Oral piercings have become largely famous among many age groups over the recent years. Women, men of older ages as well as teenagers are increasingly becoming drawn towards getting their tongue and other areas of their mouth pierced. Although they look very trendy according to many, oral piercings can be dangerous and cause multiple health conditions in the long run. Oral piercings, apart from being painful in the beginning can cause dental complications as discussed below.

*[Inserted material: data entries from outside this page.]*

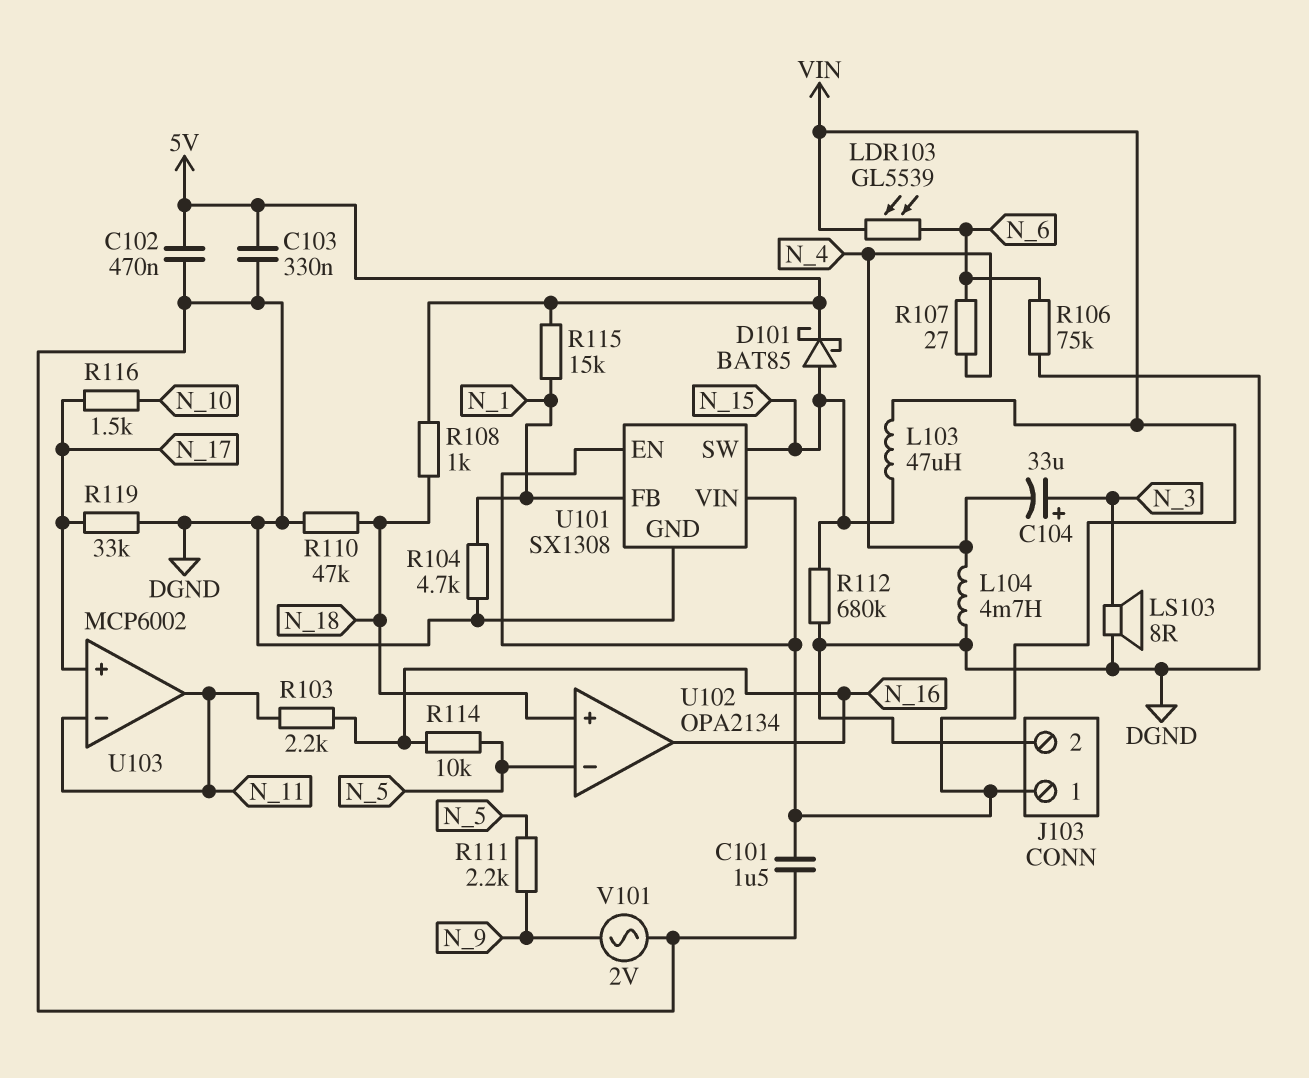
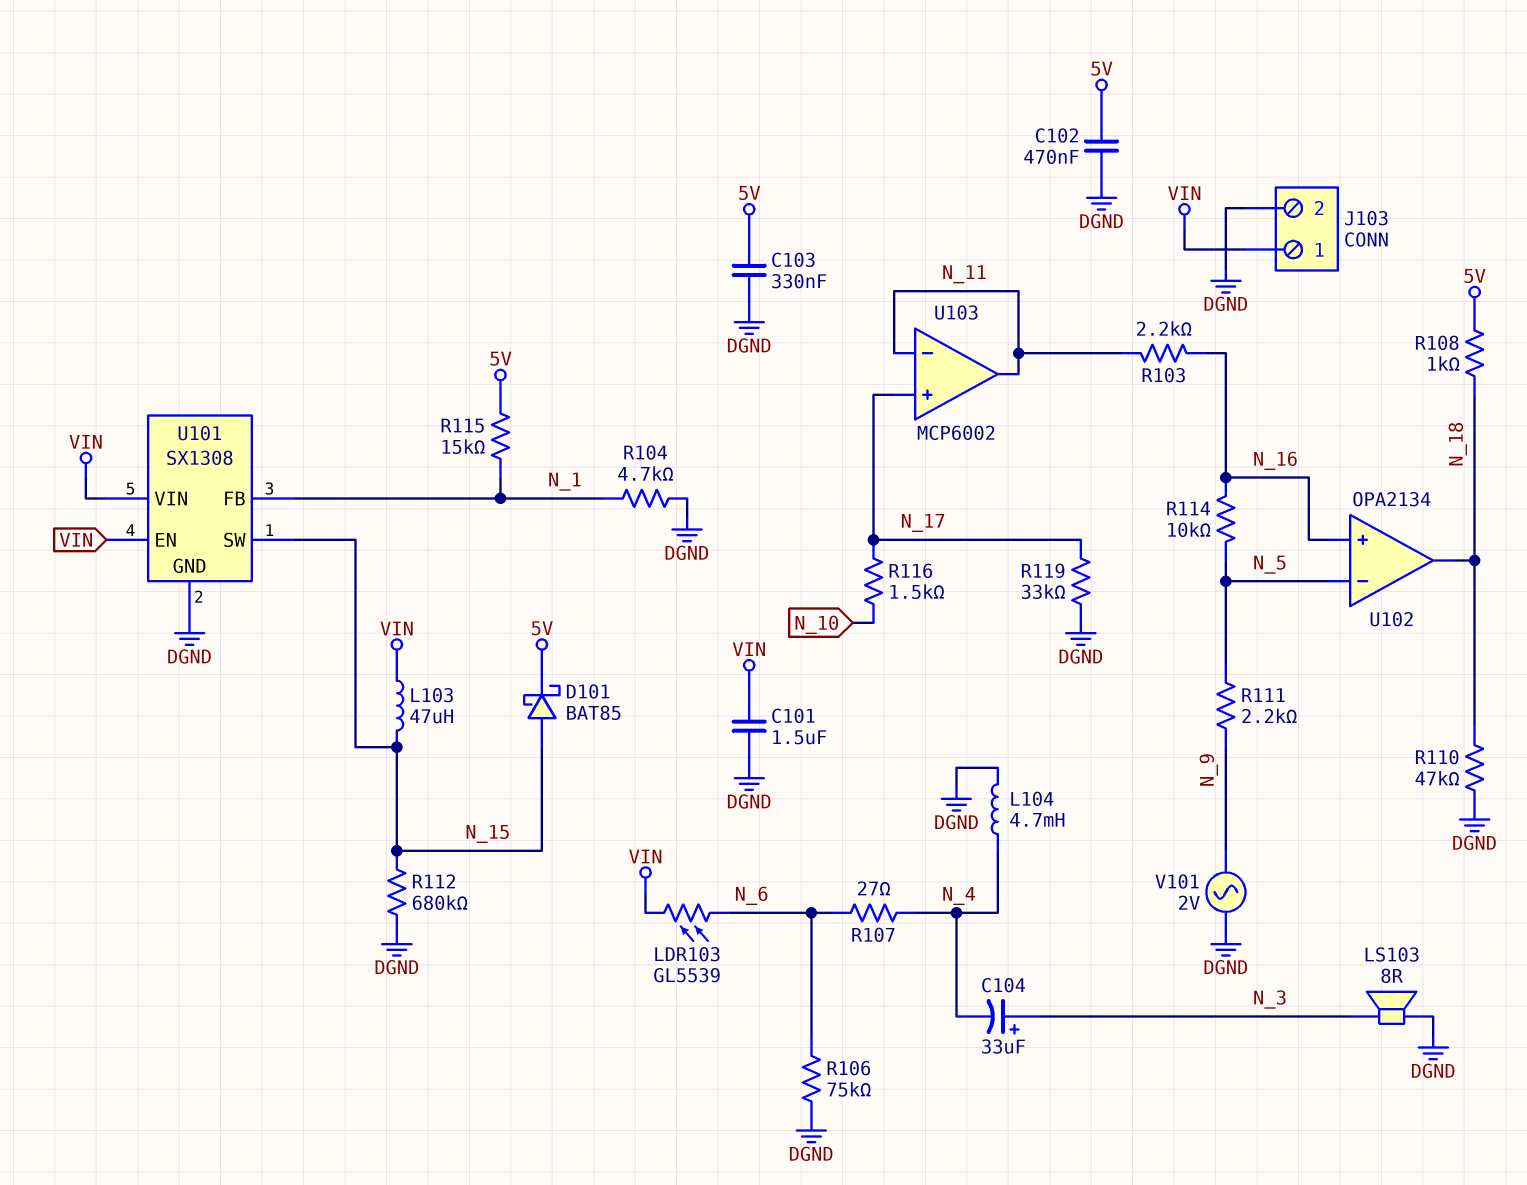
U102 pin in+: N_18 -> N_16
U102 pin out: N_16 -> N_18

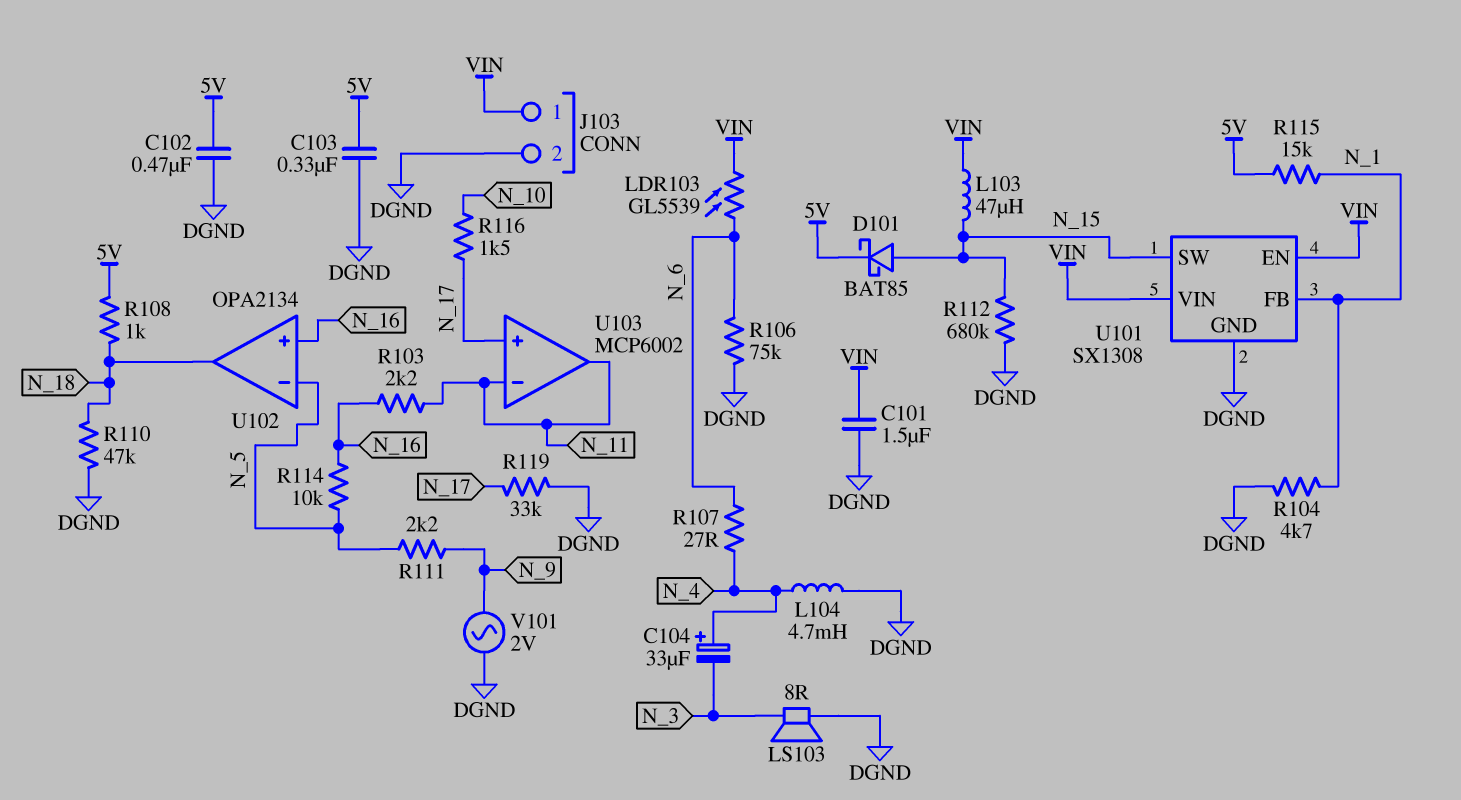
C104: 33uF (plus N_3, minus N_4) -> 33uF (plus N_4, minus N_3)

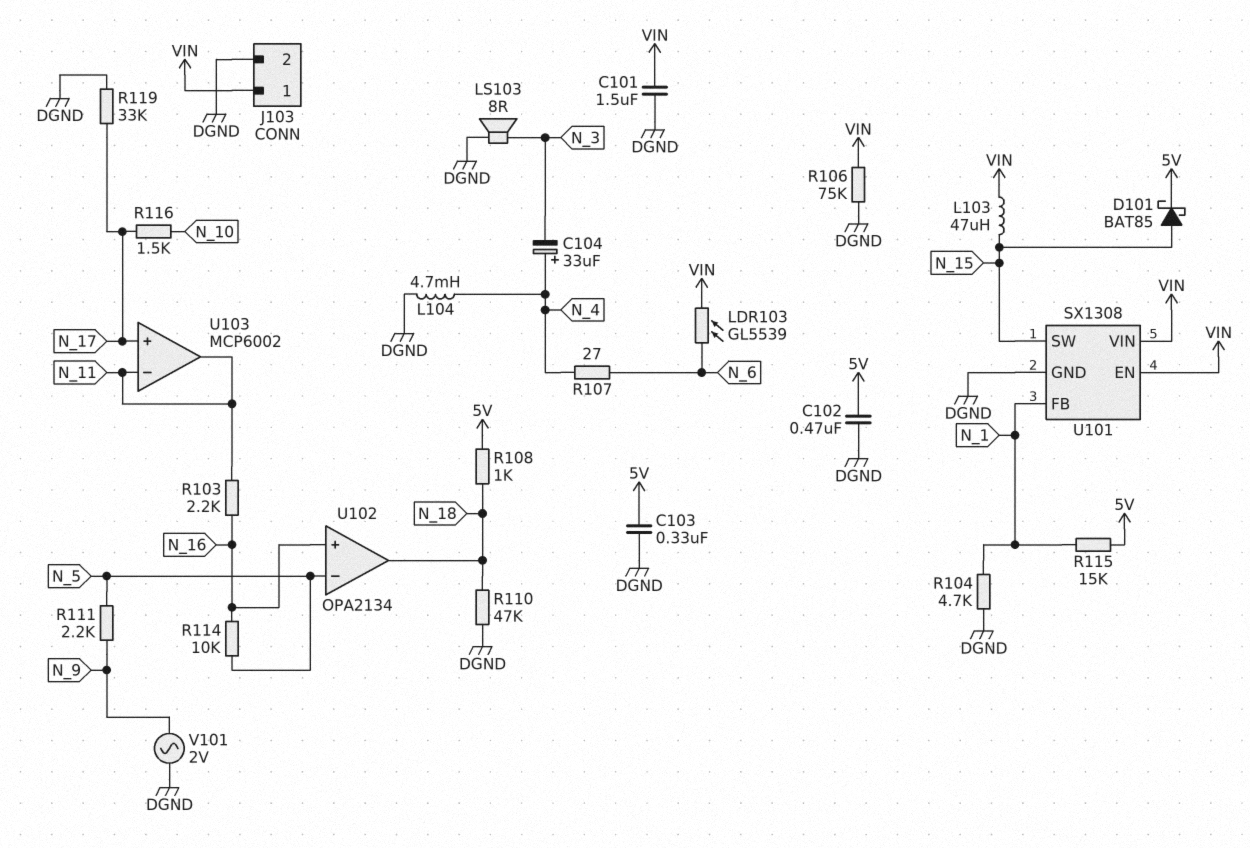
R106: 75k (DGND, N_6) -> 75k (DGND, VIN)
R112: 680k (DGND, N_15) -> none

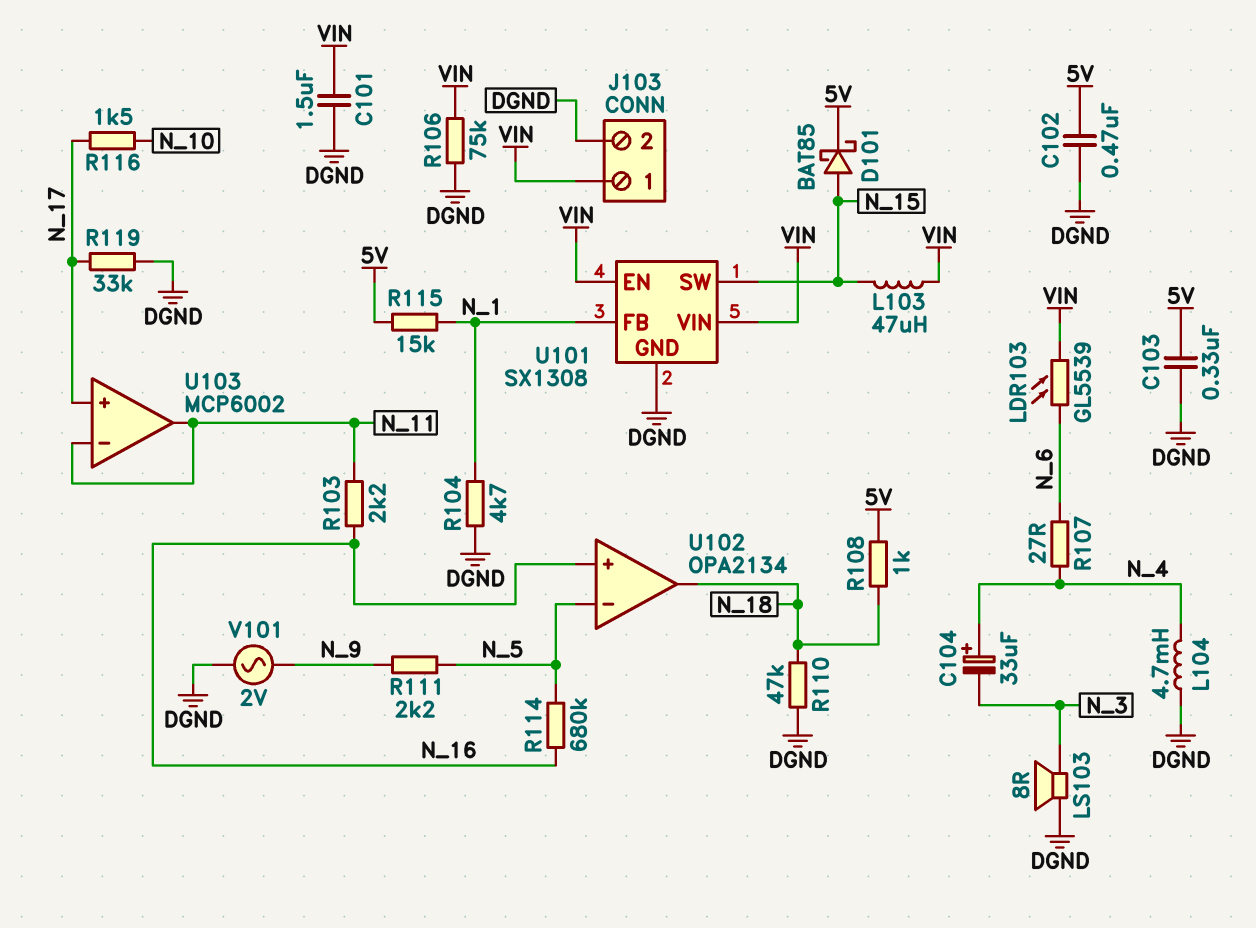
R114: 10k (N_5, N_16) -> 680k (N_5, N_16)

Complications of Oral Piercing

Compared to other forms of piercings, oral piercings need to be kept very clean and safe. This requires you to maintain a strict hygiene regimen and ensure that you follow it not just when the piercing is new, but forever. Another thing to understand is that oral piercings, unlike other piercings can’t be just taken out on a whim or because you do not like them anymore because the process can get painful and complicated in addition to leaving a permanent hole. Following are complications that can result from oral piercings:

  • Tooth Breakage
    Certain piercings are located close to the gum tissue and can also hurt the root of your teeth. Over time, this can cause your gums to recede you’re your teeth. The nerve can get exposed if the piercing leads to cracking or breakage of your tooth. There is a high possibility of this happening as piercings are mostly made of metal. Once there is a crack or break in the tooth, it may need dental work such as repair filling and root canals.
  • Infections
    There is a lot of bacteria in the mouth. When you get piercings in your tongue, lip or anywhere inside the mouth, there is a tremendous risk of infection because the piercing is constantly in contact with the saliva and this exposed to bacteria. Conditions such as Endocarditis, which is an infection of the inner lining of the heart chambers, can occur because of the bacteria from the mouth entering the bloodstream. We already carry this risk because of cavities that many of us have without us knowing, getting oral piercings increases this risk even further.
  • Gingival Trauma
    Sometimes infections are caused due to lip piercings or piercings close to jaws and gums that come into constant close contact with the gums. This causes scratching, rash, cuts and even wounds that leads to infections.
  • Nickel Reaction
    A lot of mouth piercings contain nickel and many people are unaware that they are allergic to it until they have the piercing in their mouth. Getting an allergic reaction inside your mouth can make things even worse and you may need urgent medical attention.
  • Swallowing of Piercings or Parts
    There have been cases in which people, especially young and teenagers have accidentally swallowed a part of the piercing such as the end of the barbell. Although most piercing studios will tell you that piercings or their parts can pass through stools with ease, there is no guarantee and there can be complications with obstruction or the parts injuring your intestines.
  • Swelling
    Tongue bolts and piercings damages the nerves in the tongue. Some people are more prone to swellings after they get piercings. Extreme swelling can lead to blockage of airways and difficulty in breathing which is an emergency situation.
  • Bifid or Split Tongue
    Dentists have also seen cases in which patients come in with a split tongue that is caused because of a tongue piercing. This looks like a snake’s tongue as there is a split along the length of the tongue.
  • Speech and Chewing Difficulties
    Chewing and talking can become very difficult in the beginning when you get a piercing. If this does not reduce over time, you will use the wrong muscles for both functions. and this can trigger other problems related to jaws and mouth.

Can You Remove an Oral Piercing?

The removal of an oral piercing is not easy. If you have not taken the piercing out by yourself before, you can get help from your dentist to do so. Your mouth and tongue should feel normal after a few days or weeks. Your dentist will monitor to check if the piercing has caused any damage to your teeth or gums. Although the hole left as a result of the piercing removal can get closed without any issues, for some people it can leave a permanent hole. There is a small surgical procedure to close the whole which involves use of local anesthesia. Furthermore, there is also a risk of infection if there is a permanent hole. It is very important that you think of all the potential risks when you decide to get a oral piercing as they are more complicated than a regular ear or nose piercing.

If you have an oral piercing, it’s vital to maintain a regular oral hygiene routine that includes brushing, flossing and checking your piercing to make sure it looks and feels normal. Make sure to discuss with your dentist about the potential complications of oral piercings and then make a decision on whether you should get one.